In questo scritto afferma di aver conosciuto il successo per interposta persona, grazie all’“ombrello” di Bertoli. Troppa l’emotività da cui difendersi una volta arrivato sul palco, confessa. A distanza di anni, è ancora così?
«No. La mia emotività è stata la scuola dentro la quale esercitare il mio carattere. Oggi non solo non tremo. Propongo. E chi propone emozioni, si emoziona col sentimento non con l’emotività.»

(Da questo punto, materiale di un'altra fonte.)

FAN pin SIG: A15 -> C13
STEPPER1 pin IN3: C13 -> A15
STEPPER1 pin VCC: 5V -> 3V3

Sulle prime ho pensato che la colonna sonora del suo libro potesse essere la sua Generazioni. Poi, un po’ per il ritmo della sua scrittura, un po’ per i dialoghi lisergici, soprattutto in Cattivi romantici e in Internauta, mi sono diretto verso un pezzo meno ballad, più alcolico e stranito. Pensavo a qualcosa scritta da Rino Gaetano. Mi tiri fuori dall’impasse.
«“Generazione senza età di sognatori”, cita il brano. Ma in realtà credo che Berta non abbia mai smesso di filare con Mario, con Gino e con tutti gli attori del sistema in essere. La società contemporanea è malata di compromesso e non vuole guarire.»
La canzone è un mistero come la Coca Cola o la Nutella. Un mondo intero che s’impegna a studiarne gli elementi compositivi primi senza arrivare mai a una soluzione. Lo chiedo a lei: quale l’alchimia, gli ingredienti che portano a creare dal nulla questa delicatissima e quanto mai esile forma d’arte?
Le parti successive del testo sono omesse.